After recording a 3.41 ERA in 36 games in Iowa, Peña was called selected to the 40-man roster and promoted to the major leagues for the first time on August 19, 2016. He made his debut that day, pitching a scoreless innings and notching his first major league strikeout, punching out Daniel Descalso of the Colorado Rockies. In 11 Major League games to finish the 2016 season, Peña sported a 4.00 ERA. The Cubs would eventually make it to the playoffs and win the World Series. Peña did not participate in the postseason, but was on the 40-man roster at the time the Cubs won, earning him his first World Series ring.

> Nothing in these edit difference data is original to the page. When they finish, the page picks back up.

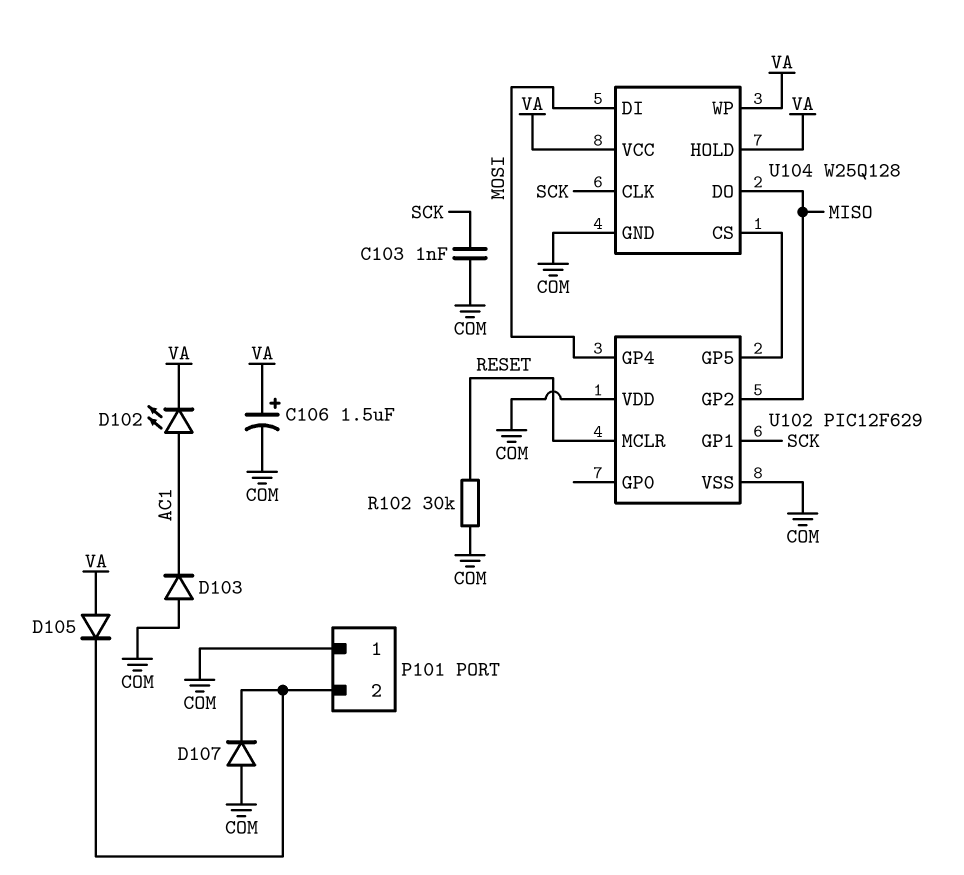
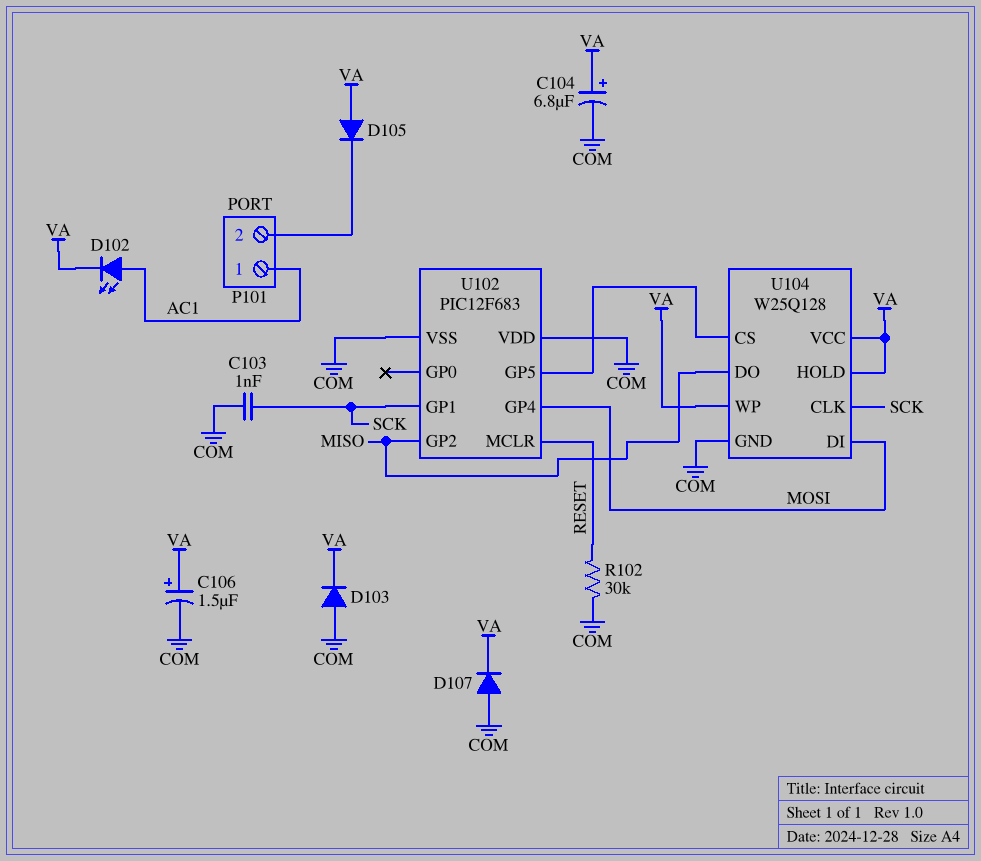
C104: none -> 6.8uF (plus VA, minus COM)
D103: diode (A COM, K AC1) -> diode (A COM, K VA)
D107: diode (A COM, K P101/2) -> diode (A COM, K VA)
P101 pin 1: COM -> AC1
U102: PIC12F629 -> PIC12F683

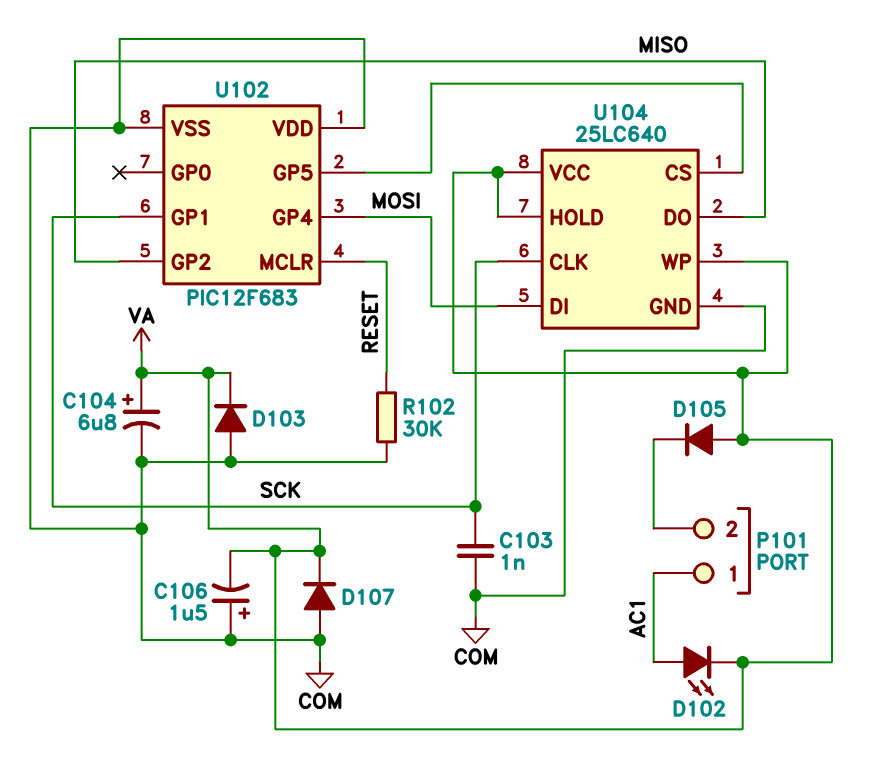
C106: 1.5uF (plus VA, minus COM) -> 1.5uF (plus COM, minus VA)
U104: W25Q128 -> 25LC640

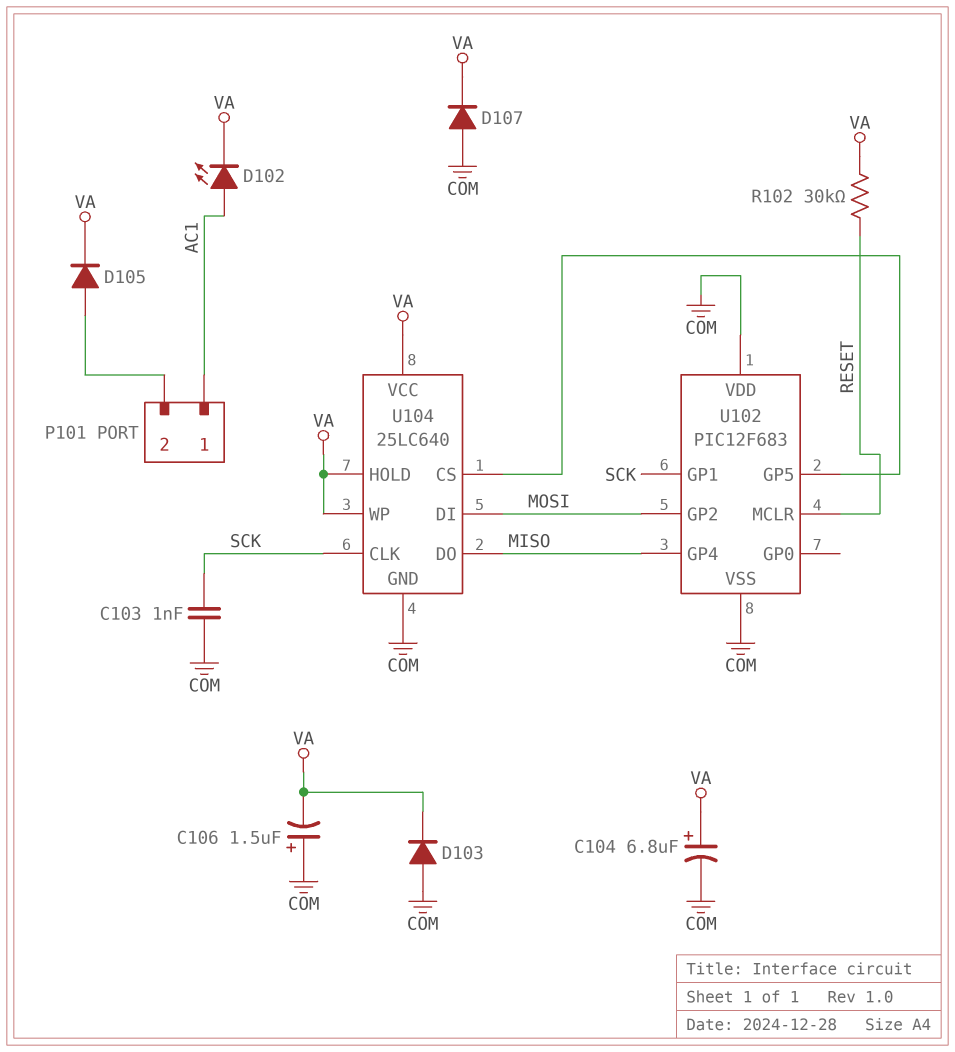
D105: diode (A VA, K P101/2) -> diode (A P101/2, K VA)
R102: 30k (COM, RESET) -> 30k (RESET, VA)
U102 pin GP2: MISO -> MOSI
U102 pin GP4: MOSI -> MISO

Peña split the 2017 season between the major league club and Triple-A Iowa, pitching to a 5.24 ERA in 25 appearances in the majors. On October 4, 2017, Peña was designated for assignment by the Cubs following the waiver claim of Luke Farrell.

Los Angeles Angels
On October 9, 2017, Peña was traded to the Los Angeles Angels in exchange for a player to be named later. He began the 2018 season in Triple-A before being called up on June 18. He remained in the Angels rotation for the remainder of the season. He was 3-5 with a 4.18 ERA, and 85 strikeouts in  innings.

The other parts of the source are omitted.